Laissez votre interlocuteur sauver la face

Au cours d’une séance de coaching de groupe, deux participants discutaient des effets négatifs de la critique et des effets positifs de l’application du principe : Laissez votre interlocuteur sauver la face.
Fred Clark de Harrisburg, en Pennsylvanie nous parla d’un incident survenu dans son entreprise.

Lors d’une réunion de production, un vice-président posa des questions pleines de sous-entendus à un de nos chefs, à propos d’un procédé de fabrication. Le ton de sa voix était agressif et visait à mettre en évidence les erreurs de ce responsable. Comme celui-ci ne voulait pas se trouver dans une position gênante devant ses collègues, il resta évasif dans ses réponses. Ce qui provoqua la colère du vice-président qui l’accusa de mentir.

Les bonnes relations de travail qui existaient avant cette rencontre furent détruites en quelques instants. A dater de ce jour ce chef de production, qui était réellement un bon cadre, ne fut plus efficace. Il nous quitta quelques mois plus tard pour aller travailler chez un concurrent où, dit-on, il fait un excellent travail.

Une autre de nos participantes, Anna Mazzone, raconta comment un incident semblable s’était produit à son travail, mais avec une approche et des résultats, ô combien différents. On avait confié à Mme Mazzone, du service marketing, sa première mission importante : une étude de marché d’un nouveau produit.

Quand j’eus les résultats de l’étude, dit-elle, je fus effondrée. J’avais commis une grave erreur dans mon estimation, il fallait recommencer toute l’étude…

Bien pire, je n’avais pas le temps d’en discuter avec mon patron avant la réunion au cours de laquelle je devais présenter mon rapport sur le projet. Quand je fus appelée pour faire ce rapport, je tremblais de peur.

Mais je résolus de ne pas flancher pour ne pas m’attirer les remarques habituelles sur les femmes incapables d’assumer un poste de direction parce qu’elles ne maîtrisent pas leurs émotions.
Je fis un bref rapport, déclarant qu’en raison d’une erreur de ma part, je devrais refaire l’étude avant la prochaine réunion.
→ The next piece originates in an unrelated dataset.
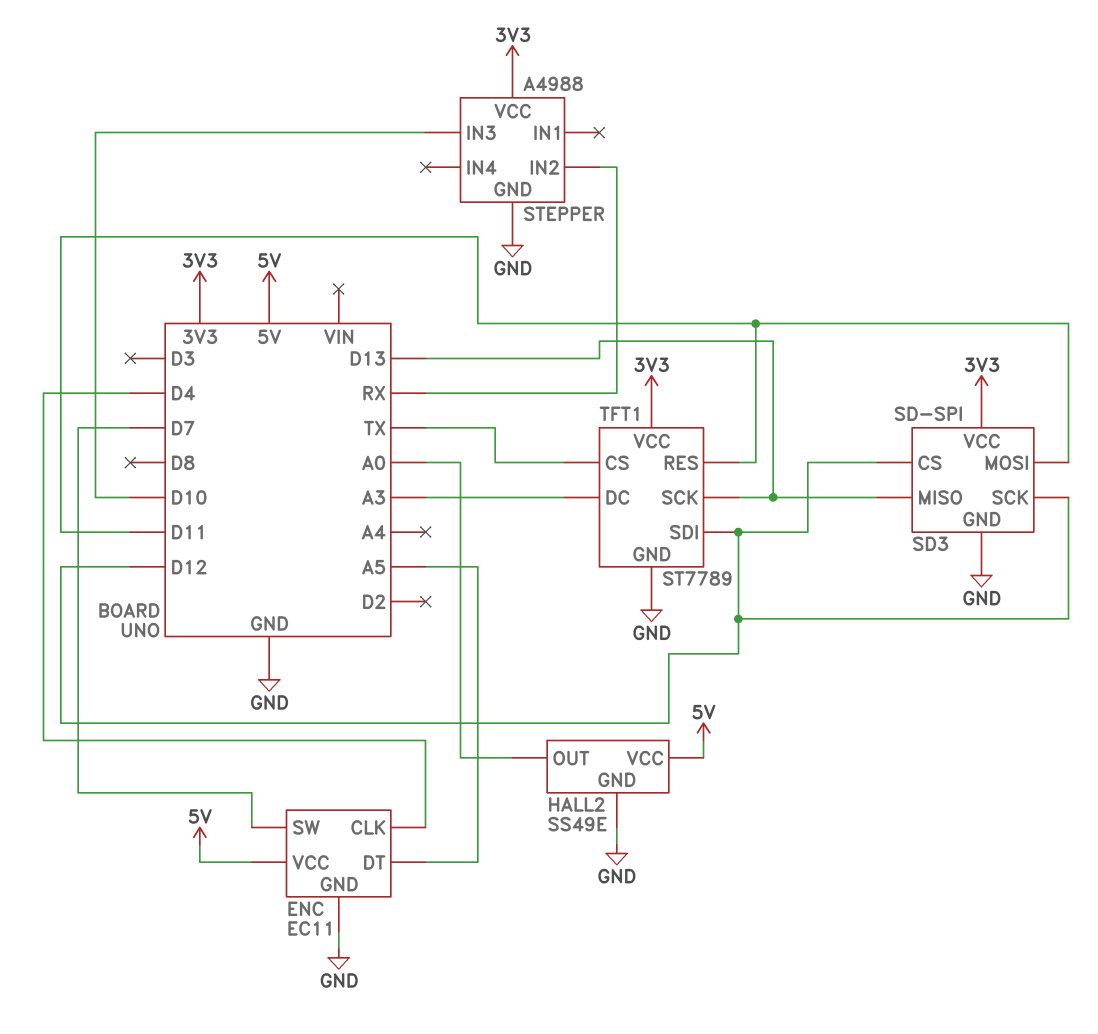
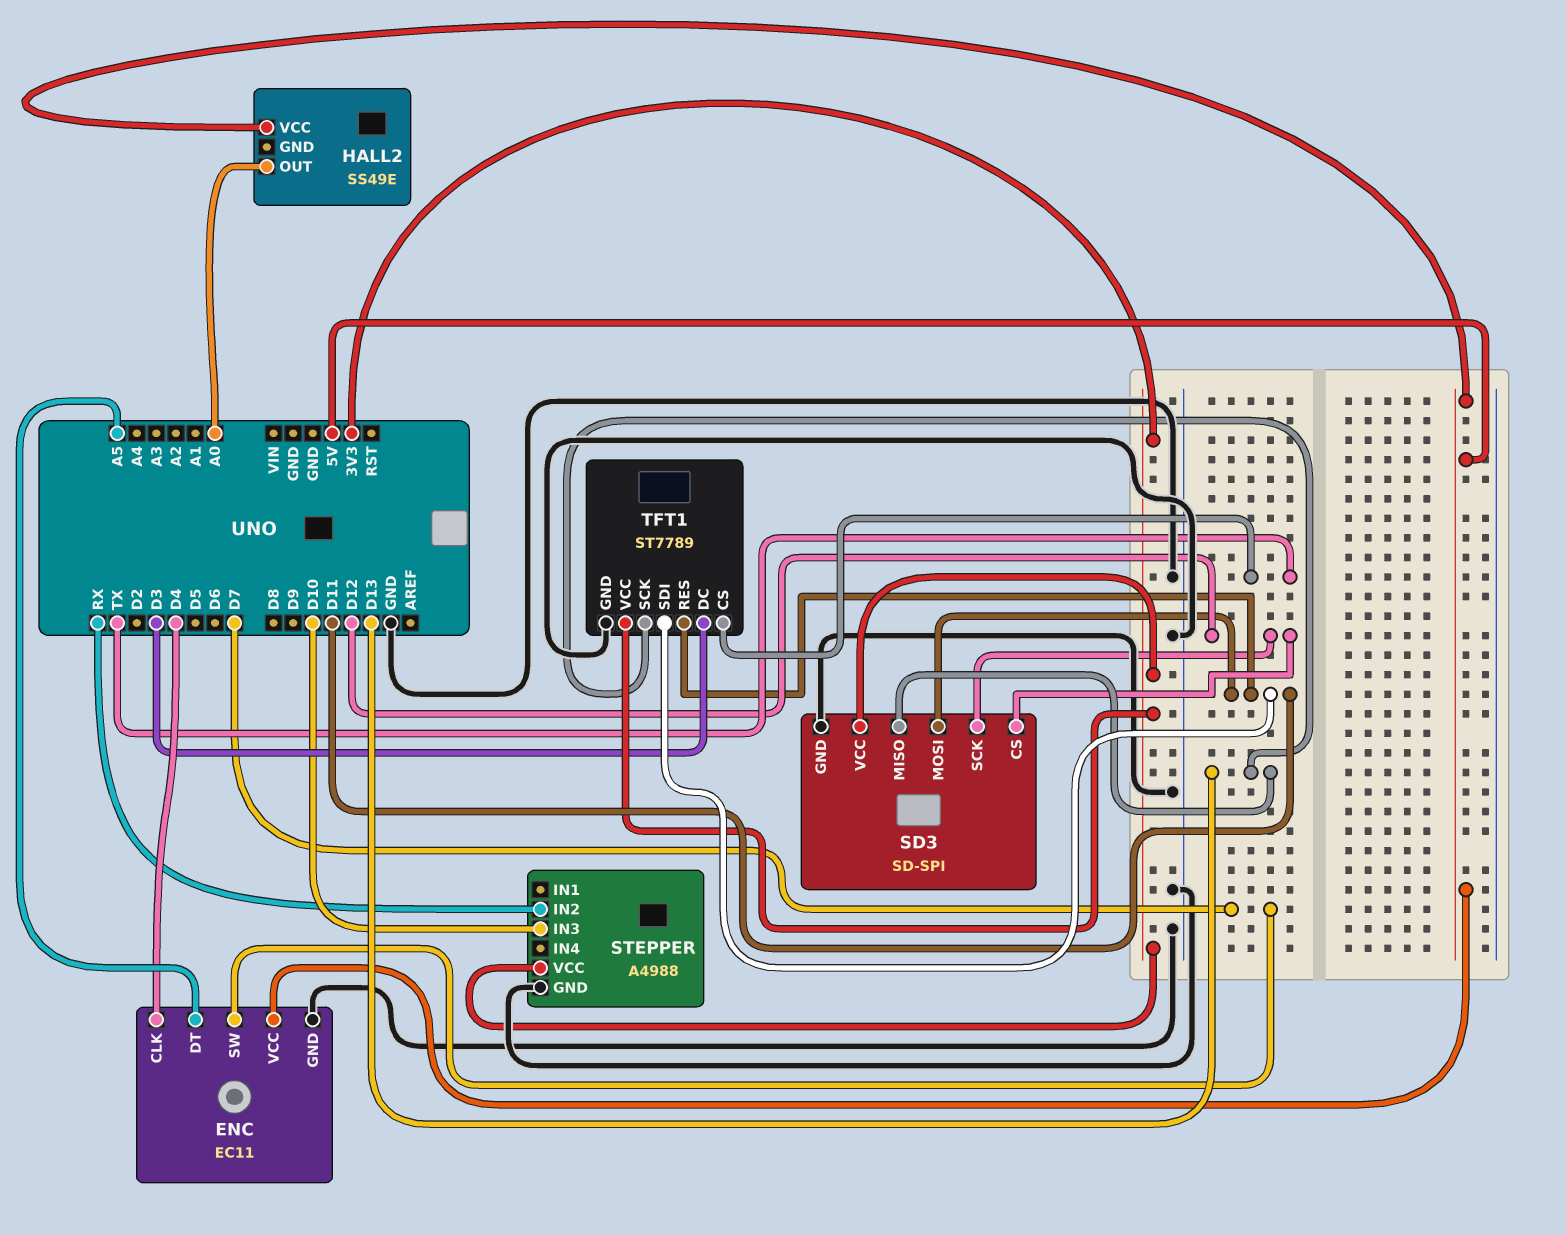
HALL2 pin GND: GND -> none
TFT1 pin DC: A3 -> D3
TFT1 pin SDI: D12 -> D11

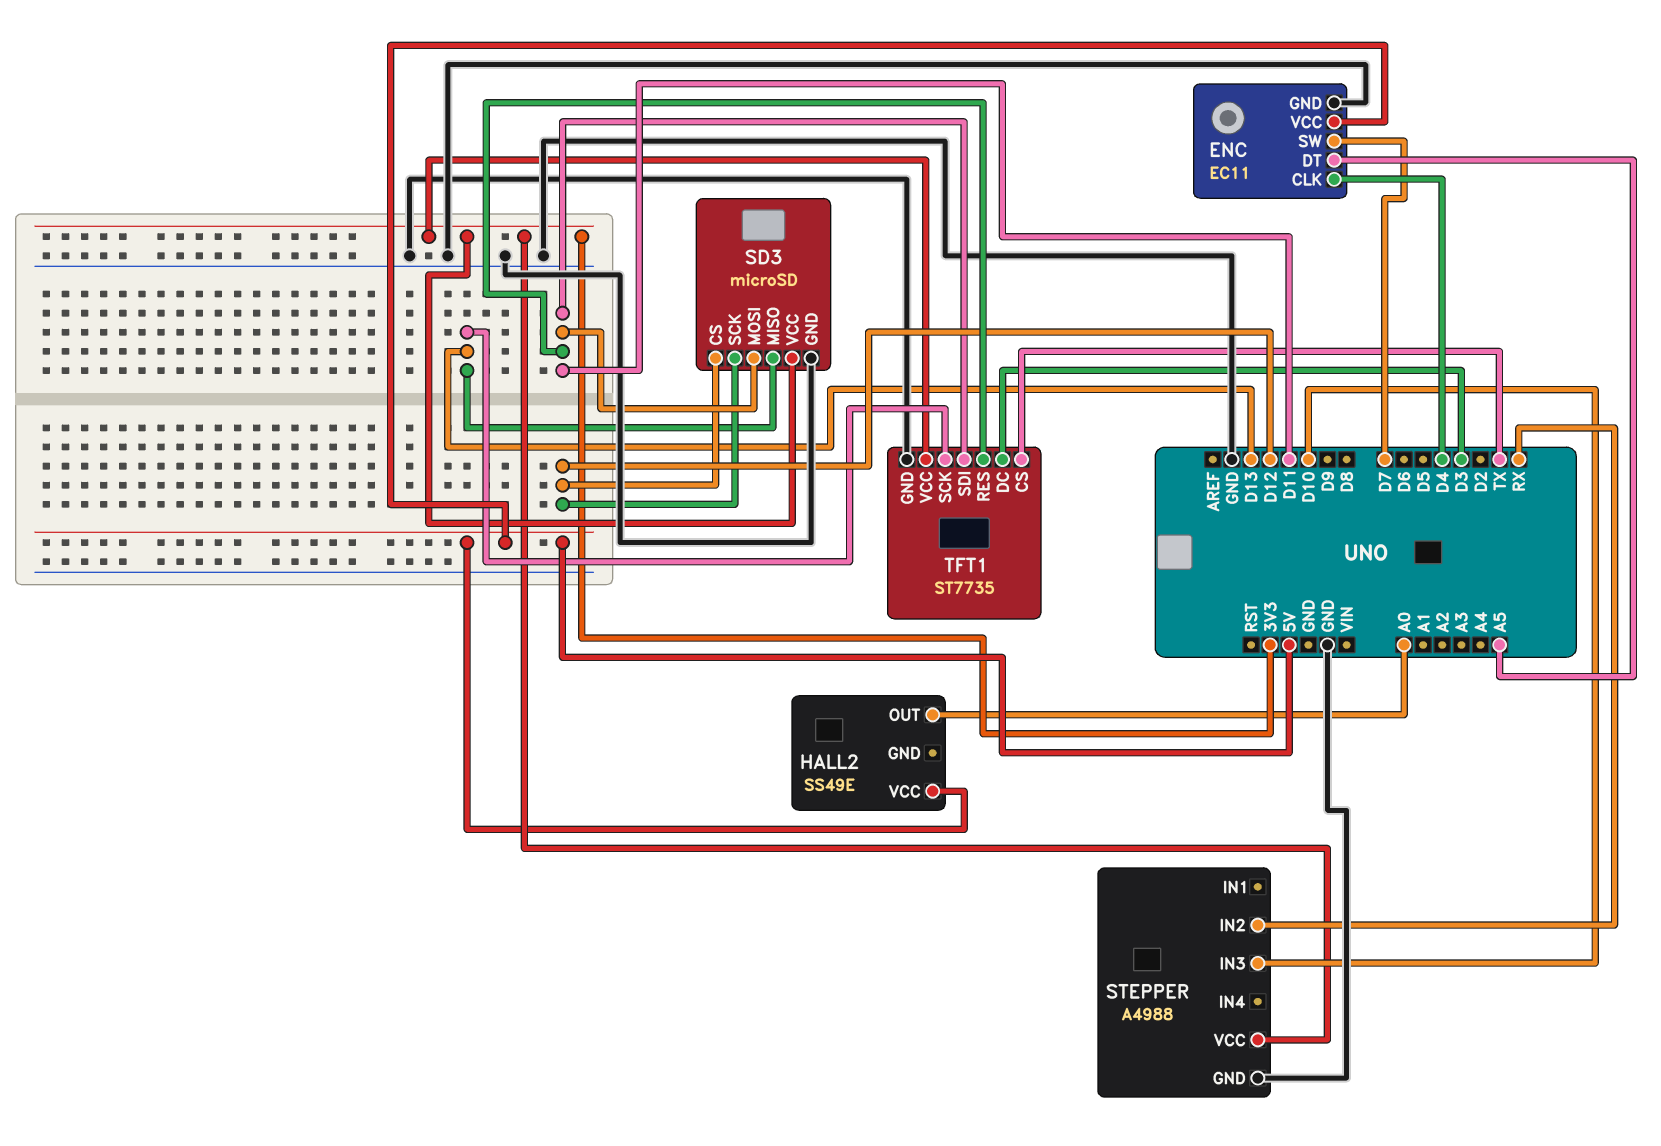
SD3: SD-SPI -> microSD
TFT1: ST7789 -> ST7735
Je m’assis, m’attendant à voir mon patron exploser. Il me remercia au contraire pour mon travail, et remarqua qu’il n’était pas rare de faire une erreur sur un nouveau projet. Il était persuadé que ma nouvelle analyse serait précise et pleine d’enseignements pour notre société. Il m’assura devant tous mes collègues qu’il avait foi en moi, qu’il savait que j’avais fait de mon mieux.

Je quittai la réunion la tête haute et bien déterminée à ne jamais laisser tomber mon patron. Même si nous avons raison et que notre interlocuteur a tort, en lui faisant perdre la face, nous détruisons son ego.

Le grand pionnier français de l’aviation et célèbre écrivain Antoine De Saint-Exupéry a écrit :

Je n’ai pas le droit de dire ou de faire quelque chose qui diminue un homme à ses propres yeux. Ce qui compte, ce n’est pas ce que je pense de lui, mais ce que lui pense de lui-même. Blesser un homme dans sa dignité est un crime.